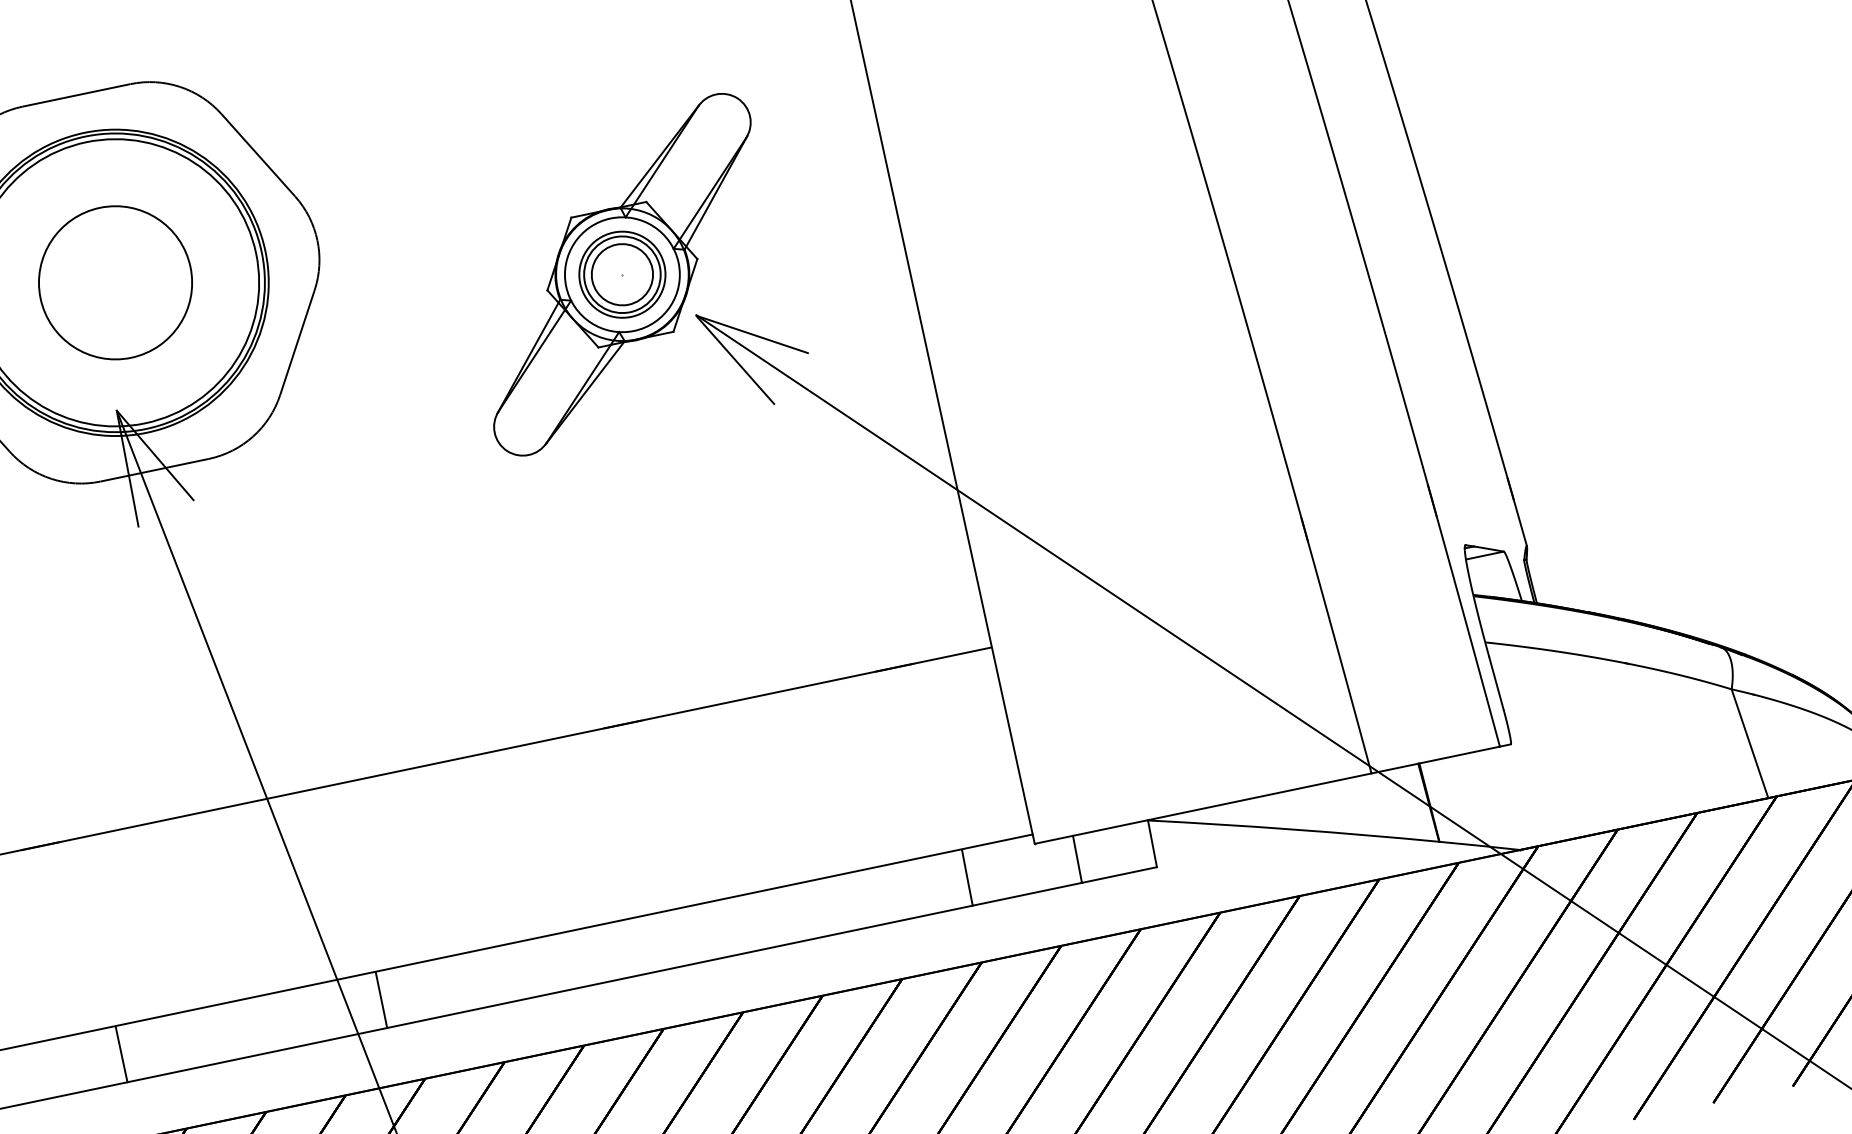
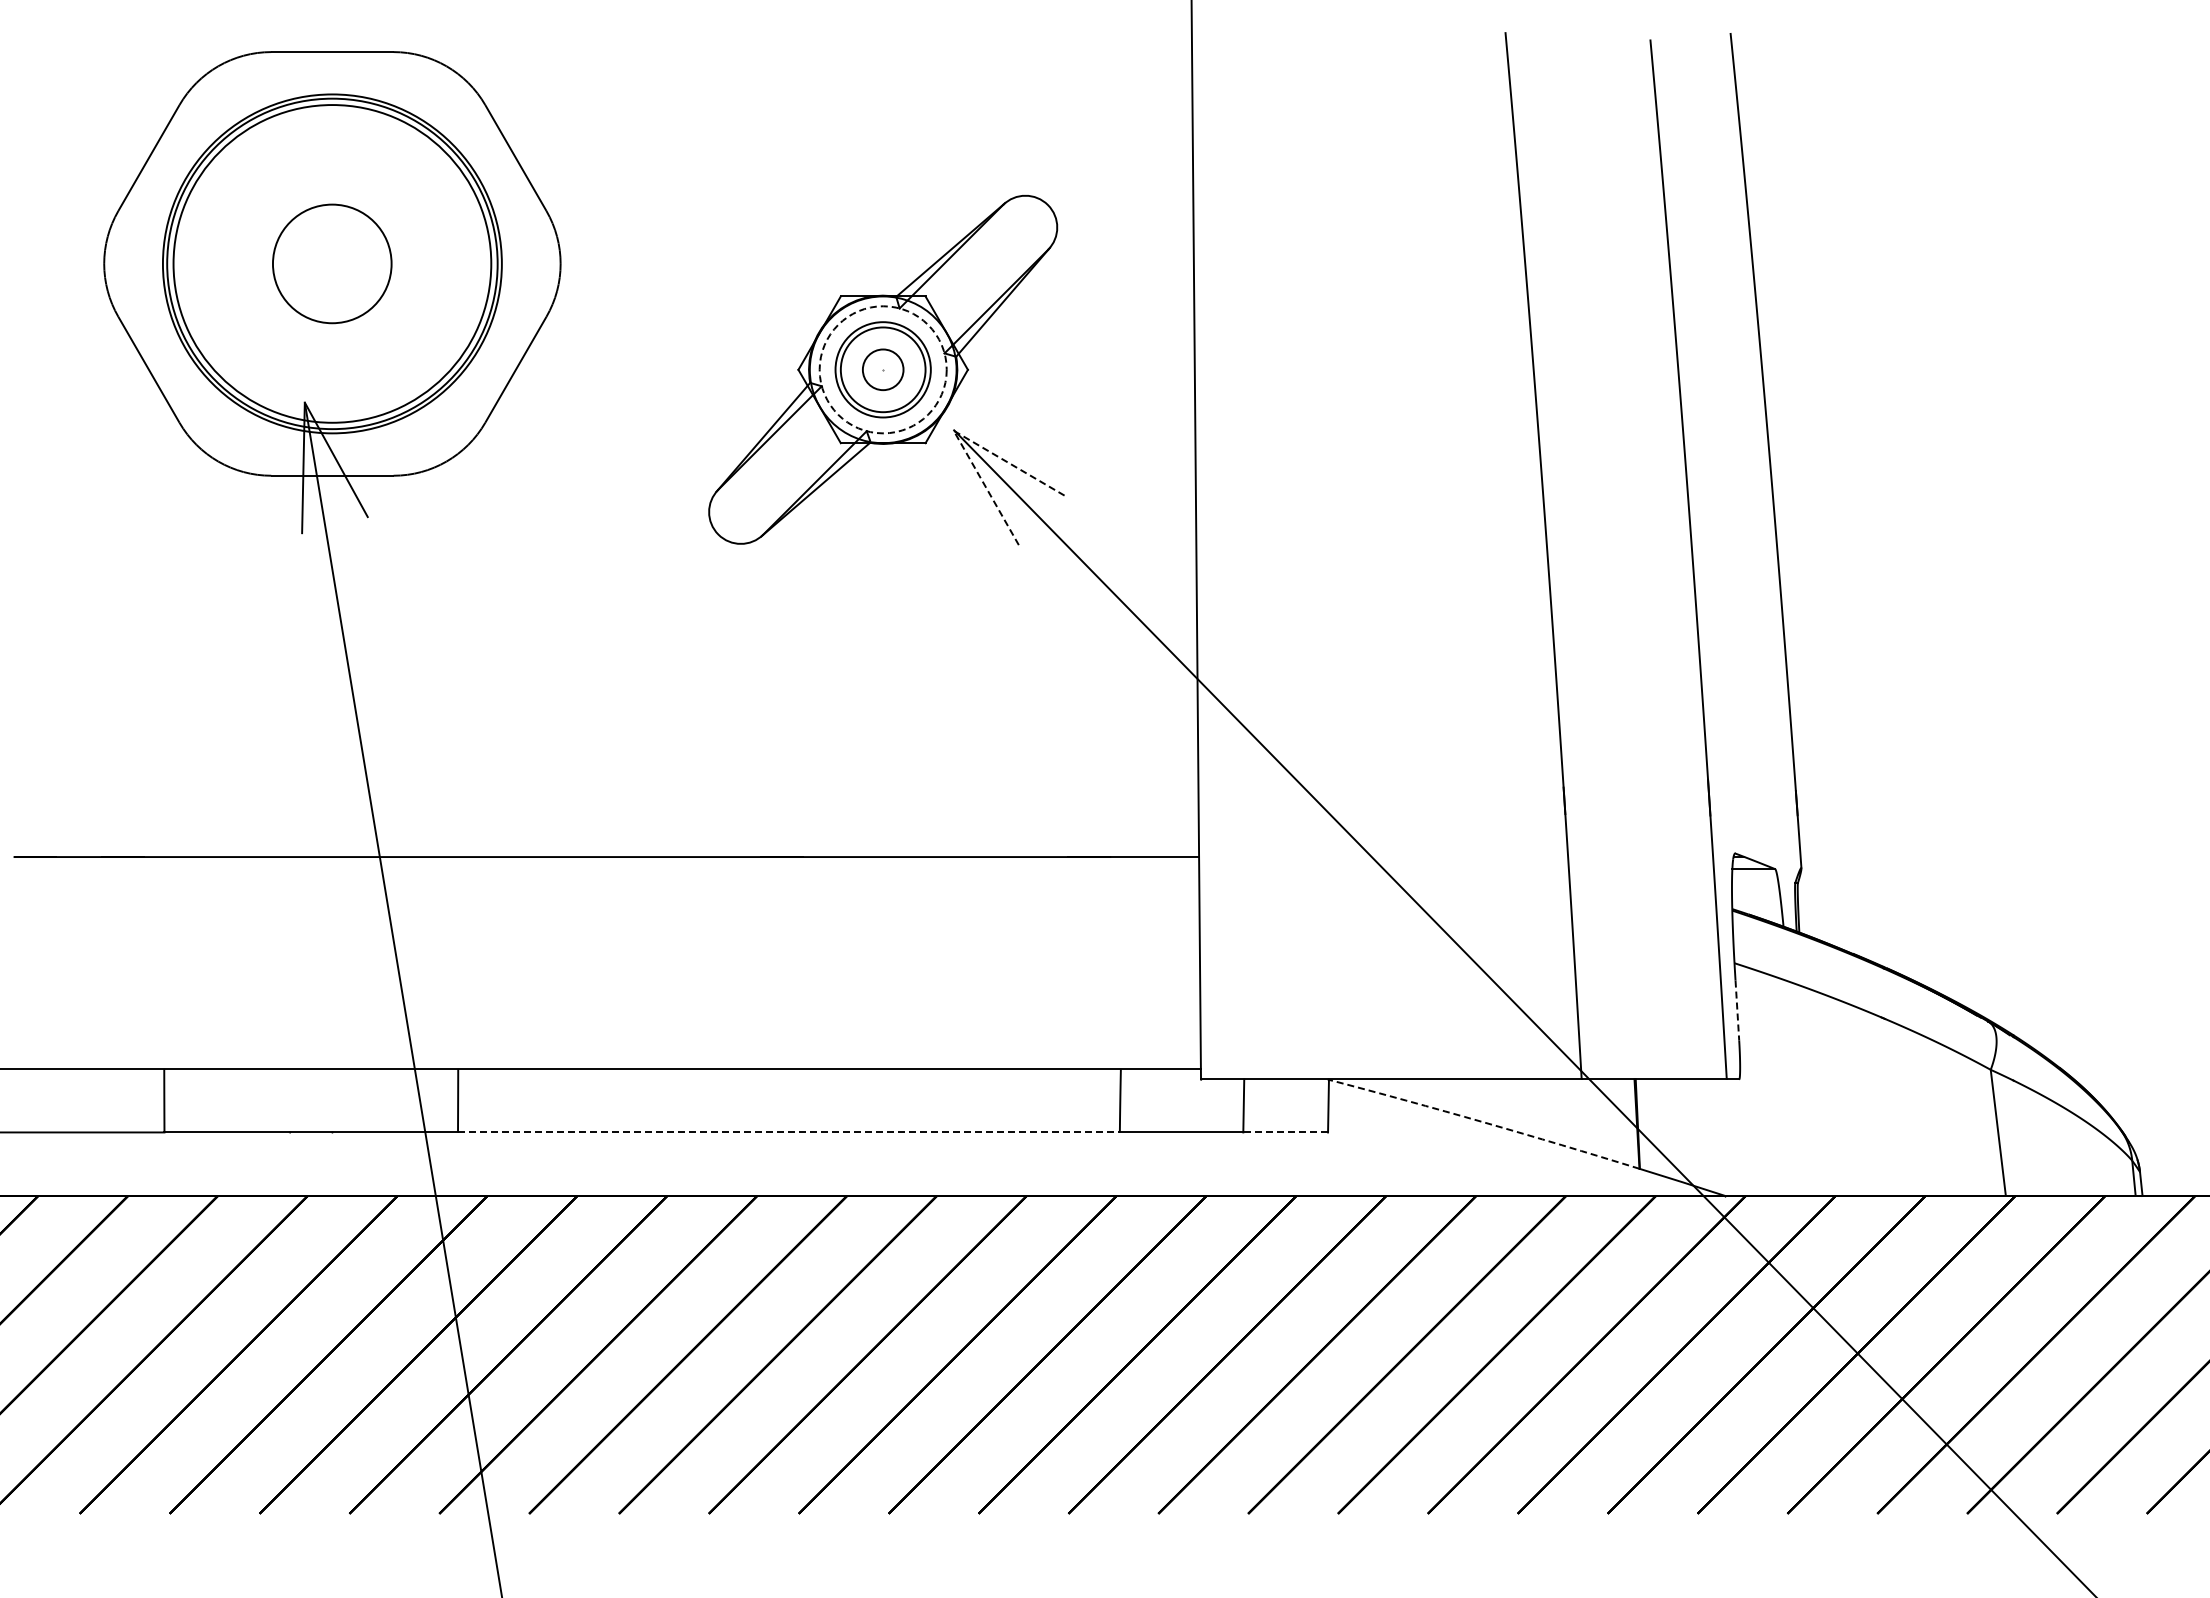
circle: (621, 274) -> (882, 369), solid -> dashed
circle: (622, 274) -> (883, 369), size x0.6
circle: (114, 282) -> (331, 263), size x0.7
line: (695, 315) -> (953, 430), solid -> dashed
line: (1496, 683) -> (1737, 1010), solid -> dashed
arc: (1293, 829) -> (1484, 1122), solid -> dashed
line: (1119, 875) -> (1285, 1132), solid -> dashed
line: (679, 966) -> (788, 1132), solid -> dashed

Problem requirements:
Each line from the one containing "line: (1119, 875)" to the last line of the material above should be reproduced word for word, with nothing added.

Answer box:
line: (1119, 875) -> (1285, 1132), solid -> dashed
line: (679, 966) -> (788, 1132), solid -> dashed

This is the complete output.